N/APosted on - 08/17/2019
While I was learning C++, I came across stack and heap, and the sentence that mostly describes it, would be that memory is allocated in either of them. Though I have a vague idea about it, can someone explain it to me with a little more depth?
Stack And Heap, What Are These?
Yes, memory in a C/C++ program is allocated in either of them. The following would explain in a more detailed fashion.
The stack is basically where a function’s variables and the return address is stored whenever there is a function call. It is a contiguous block of memory where memory allocation and deallocation is done by the compiler itself. The cost of handling this frame (access time etc.) is relatively low compared to a heap because of the definitive details put into it. The main issue with the stack is the shortage of memory because it is of fixed size.

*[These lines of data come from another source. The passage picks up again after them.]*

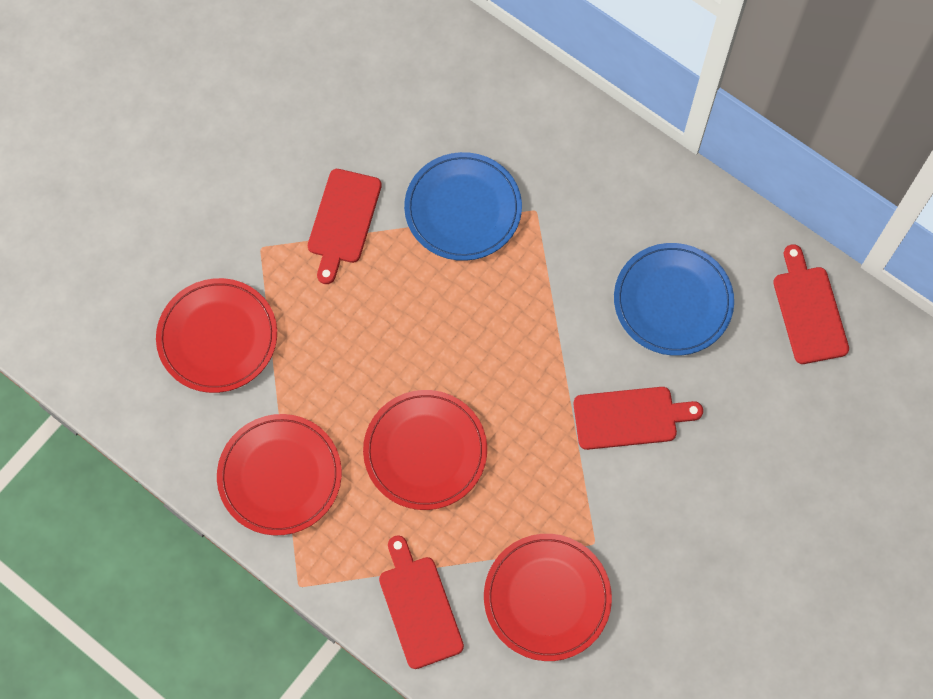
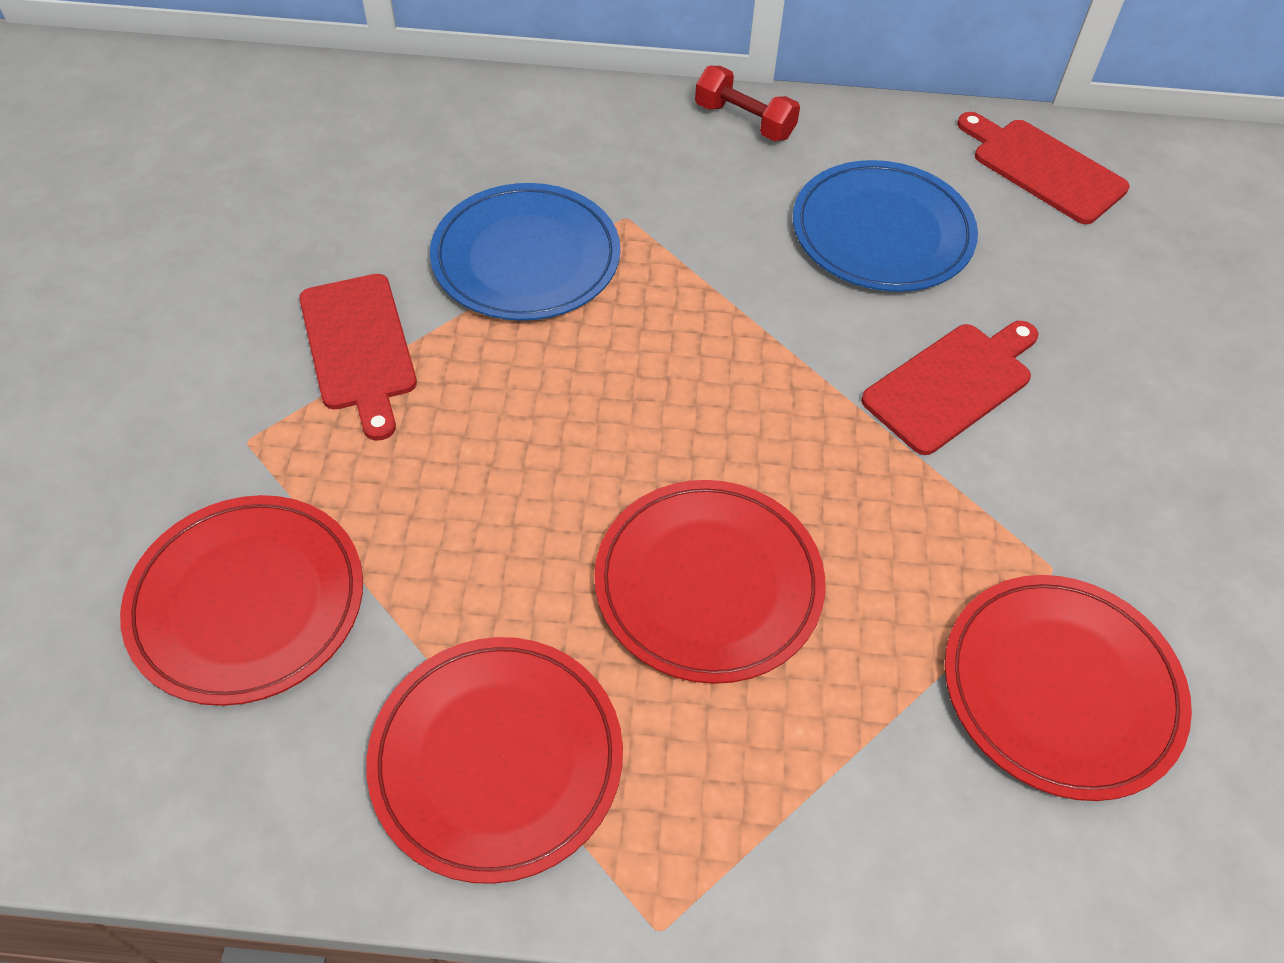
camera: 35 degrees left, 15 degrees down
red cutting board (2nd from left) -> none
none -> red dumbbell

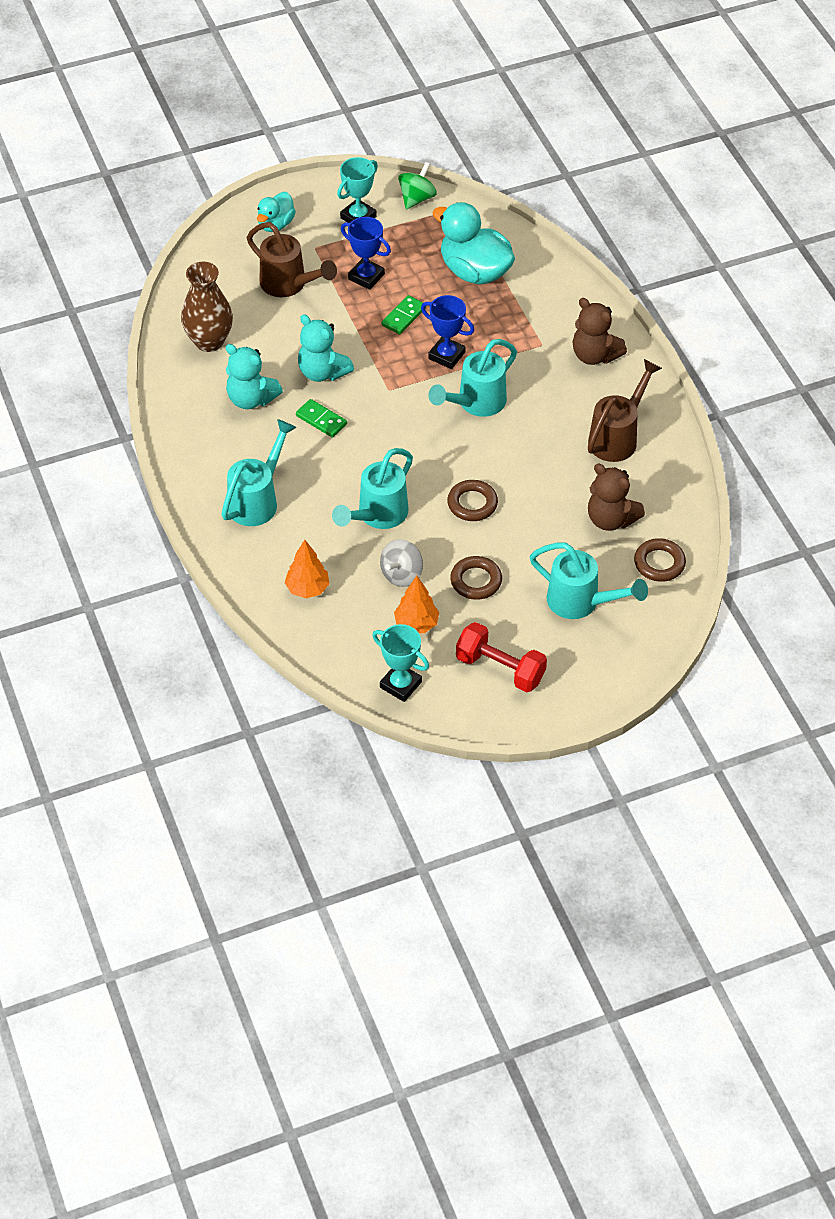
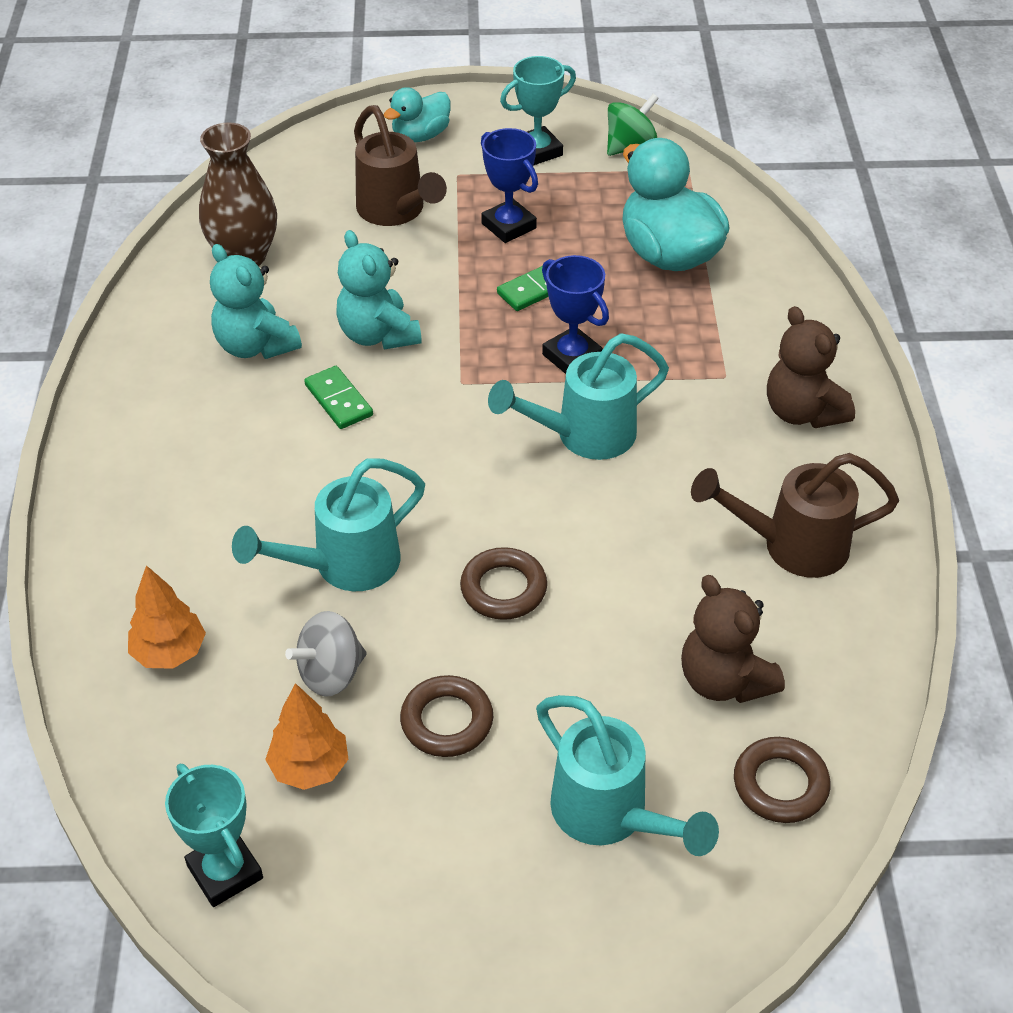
camera: 20 degrees right, 5 degrees down
brown watering can (2nd from left), 150 degrees counterclockwise
turquoise watering can (1st from left) -> none
red dumbbell -> none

Coming to a Heap, its memory is allocated randomly, that is wherever memory is available, and this memory is allocated during the execution of instructions that are written by programmers especially for dynamic memory allocation. This memory should be manually deallocated, or else it can lead to a memory leak. Handling a heap frame is much costlier, relative to stack because of fragmentation. Accessing a heap is both time-consuming and difficult because heap frames are randomly spread throughout memory and it has to be retrieved every time it’s not there in the cache. But heap has a variable size or more accurately size that is fixed by the user.